Era assim antes de os redutores chegarem. Hoje o brete do Tigrão tem um mínimo de higiene e ali só usam seringas novas. A seringa é de graça, mas para usar o banheiro ele cobra R$ 0,20.
"Encontramos bretes onde as pessoas ficavam dias sem sair, usavam o próprio quartinho como banheiro, o cheiro era insuportável", diz Domiciano Siqueira, do programa de redução de danos de Porto Alegre.

Visita ao Drácula
Início da noite da última quarta-feira e a kombi da Prefeitura de Porto Alegre está saindo do PAM-3, o posto de saúde do bairro dos Comerciários, zona sul da cidade. Ali funciona a sede do programa de redução de Porto Alegre.
A perua leva oito "redutores de danos", como são chamadas as pessoas que vão às ruas trocar seringas, distribuir camisinhas e falar com os dependentes de droga. Porto Alegre inovou ao transformar dependentes de drogas em redutores. Antes, só eram aceitos os que tinham deixado o uso. Cada um ganha R$ 150 por mês.
O "campo", de onde são retiradas 8.000 seringas por mês, está dividido em 28 microáreas espalhadas pelas zonas leste, sul e central. Dois redutores ficam na Rocinha, assim chamada por causa do tráfico. Depois que escurece, ninguém passa por ali sem dizer onde vai. Os redutores são conhecidos e cumprimentados nas portas dos barracos sem luz.
Um deles, Deivez Domingues, vivia na rua antes de entrar para o programa. Agora, mora em casa alugada com a mulher e um filho.
Drácula é um dos "amigos do programa", como são chamados aqueles que intermedeiam a ação dos redutores. São usuários que fazem contatos com os "arredios", entregam as seringas novas e recolhem as usadas. Não ganham nada por isso.
O barraco é minúsculo, úmido e cheira a urina. Há apenas uma cama de solteiro e uns banquinhos onde os dependentes se juntam para as sessões. As paredes estão decoradas com velhos discos de vinil e retratos de mulheres nuas. Drácula junta dinheiro para a cocaína fazendo bicos como pedreiro. Já teve casa e família com cinco filhos.

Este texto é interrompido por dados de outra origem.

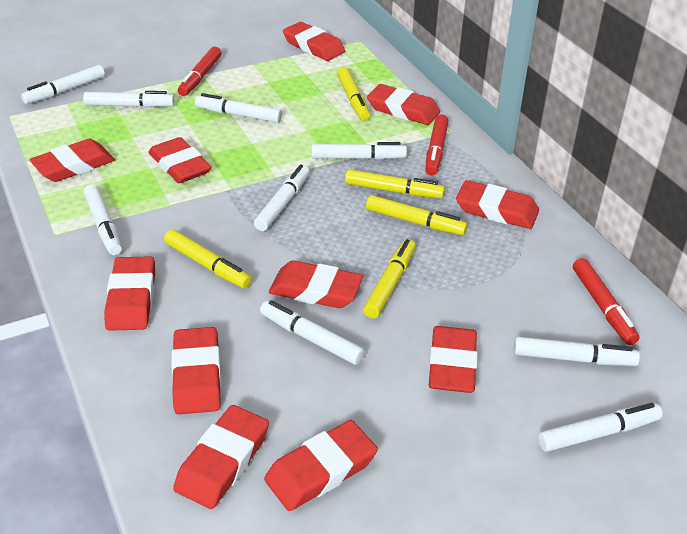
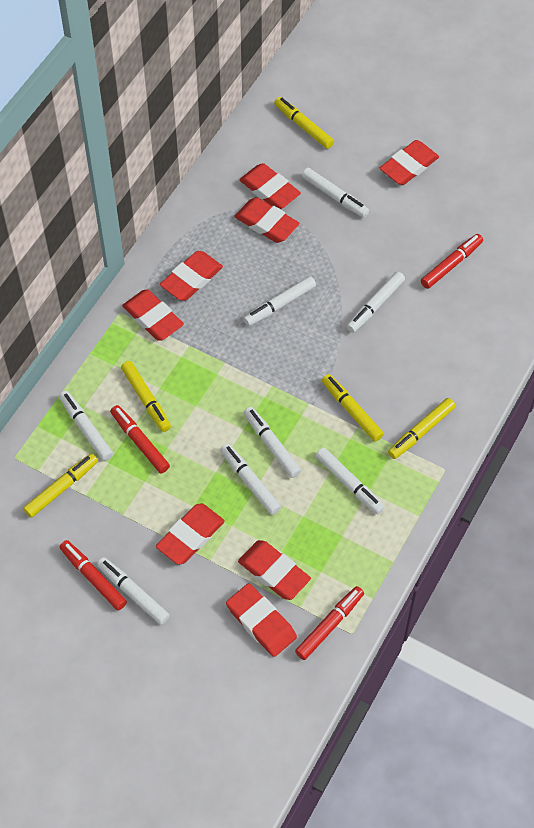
red eraser: 11 -> 8
red marker: 3 -> 4
white marker: 9 -> 8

"Comecei a me picar 12 anos atrás e não parei mais. Fui perdendo tudo", afirma.
Drácula pegou Aids mas não toma remédios. "Ela está quietinha, se tomar alguma coisa vou provocá-la." Valmir Britto Souza, 48, ganhou o apelido na "instituição", a Febem da época. Um dia foi defender a mãe que apanhava do pai e acabou matando-o com uma faca. Tinha 16 anos.
Nos primeiros contatos com dependentes, os redutores encontraram uma família de 12 pessoas onde todos se aplicavam, avô, filhos, genros e netos. Em um barraco da periferia, uma mãe dependente aplicava no filho de três anos. Na região central, há meninos de seis anos que usam injeções de cocaína.

O "brete" da vó Eva
São quase 22h quando a perua Kombi chega ao "brete da vó Eva", como é conhecido o barraco de madeira onde vive com o neto Luis, de 16 anos. Vó Eva tem 76 anos e é cega.
As paredes e o telhado estão pretos pela fumaça do fogão de lenha. Eva, de cabelos muito brancos e a boca murcha, dorme num dos colchões. Ao lado, em silêncio, dois rapazes estão sentados em banquinhos, a seringa, os potes e a cocaína no chão. É Luis quem faz o garrote no braço dos visitantes e aplica as doses. Em troca, recebe sua porção de cocaína que ele mesmo injeta.
Luis, o Alemão, é um hábil aplicador e sabe achar a veia como poucos. Seu sonho é ser auxiliar de enfermagem.
Os "redutores" deixam luvas para Luis não se infectar e um maço de flores para vó Eva. Na véspera eles a encontraram chorando por que ninguém se lembrara dela no Dia das Mães. Um dos seus filhos morreu de Aids anos atrás, ali mesmo. Desde então, uma das filhas transformou o barraco ao lado num ponto de troca de seringas, para "salvar os moços da rua".
Os "visitantes" que tomaram suas injeções saem quietos como chegaram e Eva continua dormindo. O menino Alemão despede-se sem levantar os olhos do minigame que manipula com as mãos sujas de carvão.